Scan the data below and copy each line where "solid" occurs.

--- START ---

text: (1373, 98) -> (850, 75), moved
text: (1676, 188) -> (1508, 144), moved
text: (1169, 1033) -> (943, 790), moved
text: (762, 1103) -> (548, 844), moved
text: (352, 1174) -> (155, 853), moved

--- END ---
--- START ---

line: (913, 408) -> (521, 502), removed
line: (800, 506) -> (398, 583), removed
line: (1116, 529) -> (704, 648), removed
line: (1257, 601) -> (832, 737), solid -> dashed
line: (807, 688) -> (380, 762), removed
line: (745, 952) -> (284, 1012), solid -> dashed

--- END ---

◆ **TASK OUTPUT**
line: (1257, 601) -> (832, 737), solid -> dashed
line: (745, 952) -> (284, 1012), solid -> dashed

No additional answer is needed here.